If you don't know what Entish is, you obviously haven't read enough of Tolkien's fiction. The intrepid may venture here:
http://folk.uib.no/hnohf/entish.htm
Entish words run extremely long, because each contains a detailed description: "Forestmanyshadowed-deepvalleyblack Deepvalleyforested Gloomyland". Trees, and their Entish shepherds, have time to talk like that. If you love poetic language, it's enough to make you want to be an Ent.
Is there a language with the integrity and evocative description of Entish that can be spoken at a pace suitable for humans?
There is. It's called Hebrew.
In Hebrew (Biblical Hebrew), every word -
every word - has a three-letter "root". That root has a meaning.

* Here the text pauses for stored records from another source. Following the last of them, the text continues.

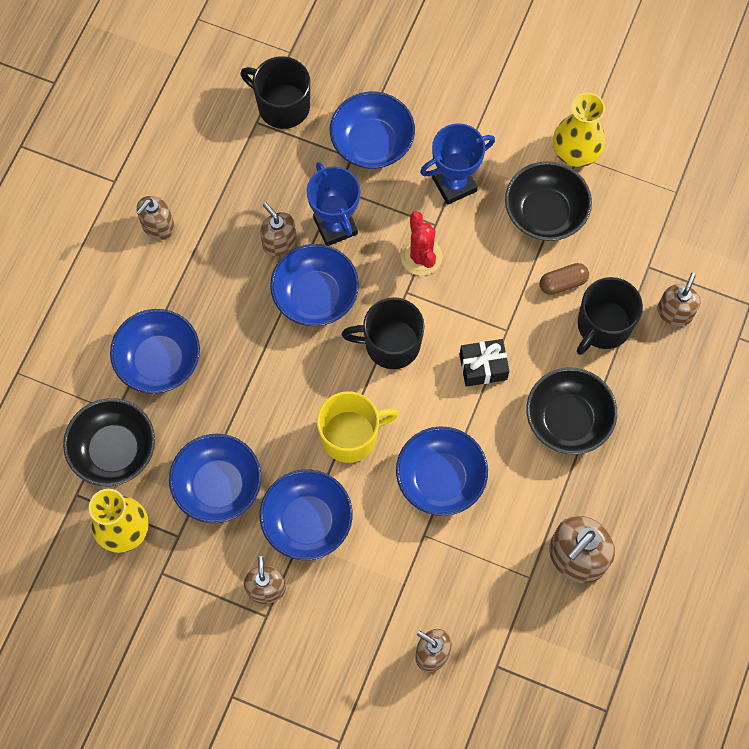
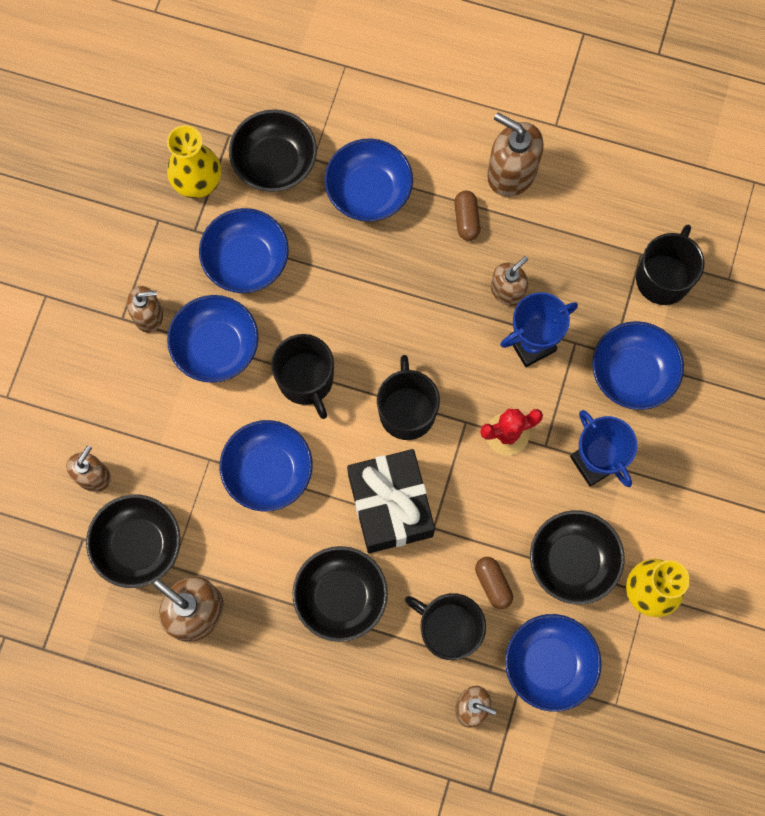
camera: 85 degrees right, 5 degrees up
(158, 226) = (511, 172): brown soap dispenser -> brown soap dispenser, size x1.59
(201, 272) = (466, 219): none -> brown capsule
(315, 295) = (452, 332): blue bowl -> blue bowl (549, 664)
(350, 436) = (306, 380): yellow mug -> black mug
(483, 367) = (390, 506): black gift -> black gift, size x1.86
(506, 610) = (138, 545): none -> black bowl

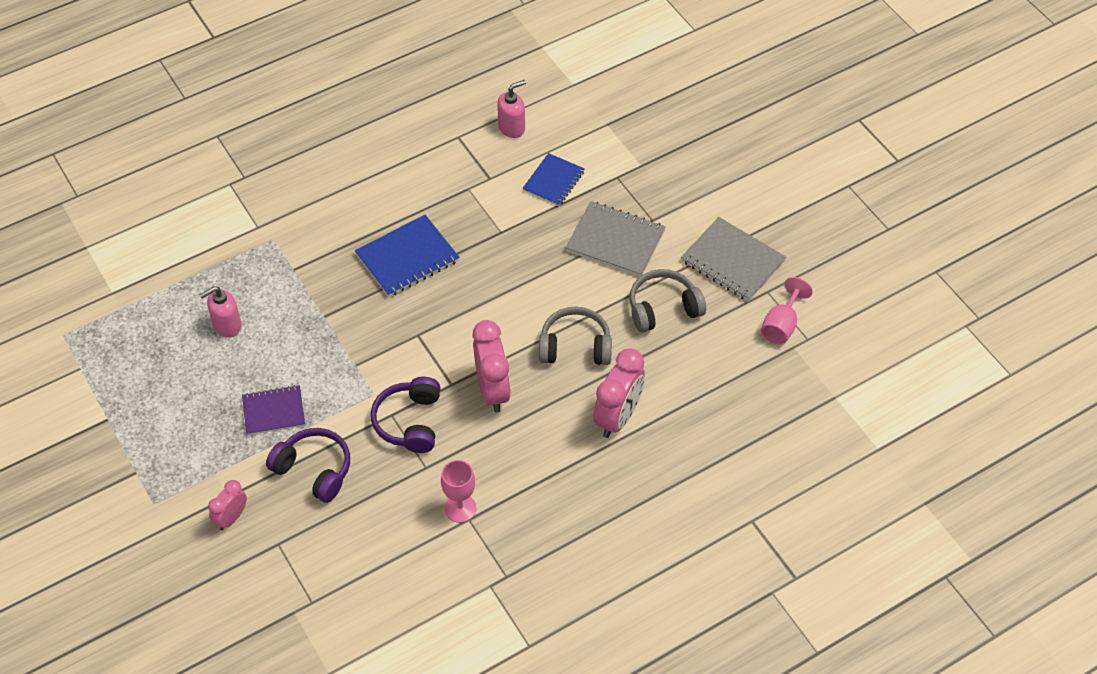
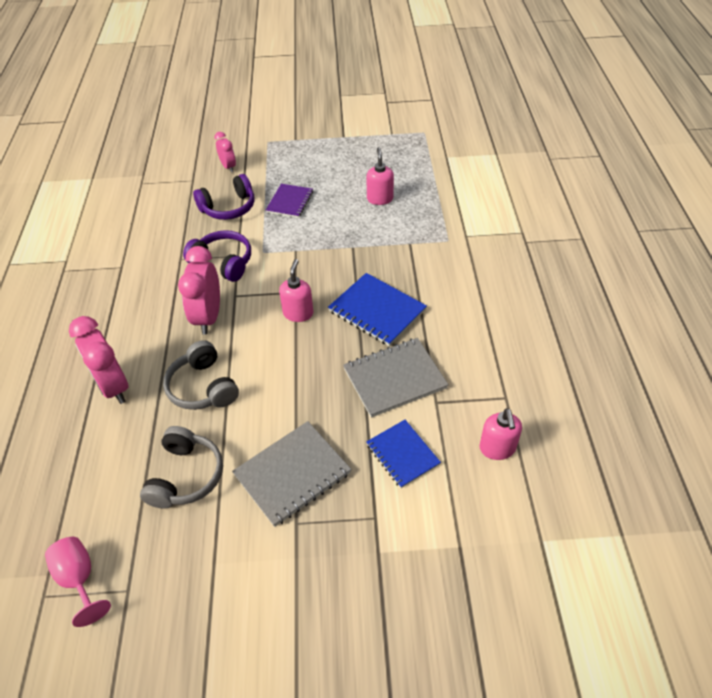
camera: 120 degrees right, 5 degrees down
(407, 258) = (377, 311): blue notebook -> blue notebook turned 45 degrees counterclockwise
(445, 318) = (298, 313): none -> pink soap dispenser
(460, 508) = (133, 265): pink goblet -> none
(492, 390) = (208, 317): pink clock -> pink clock turned 75 degrees clockwise
(575, 346) = (203, 387): grey headphones -> grey headphones turned 120 degrees clockwise
(732, 261) = (189, 576): grey notebook -> grey notebook (394, 378)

This system exists, to some degree, in English:
spoke, speak, and
speaking are clearly related - enough that if you come across
spake in an old text, you know what it means.
English is like Silly Putty - every language that ever got thrown at it stuck. By now English contains also
spokes of a wheel, and
specks, and
spic and span, so that knowing
speak does not help you figure out what these other words mean.
Speak and a dime will get you a ride on the subway.
In Hebrew the subway is free. All words with the same root are related.
More: all
roots that sound alike are related.
More: each
letter has a meaning (e.g. a
ch will take the place of an
h in a root to convey a harsher meaning), and all letters that sound alike are related. Entish is the language of Tolkien's trees, but Hebrew is shaped like one.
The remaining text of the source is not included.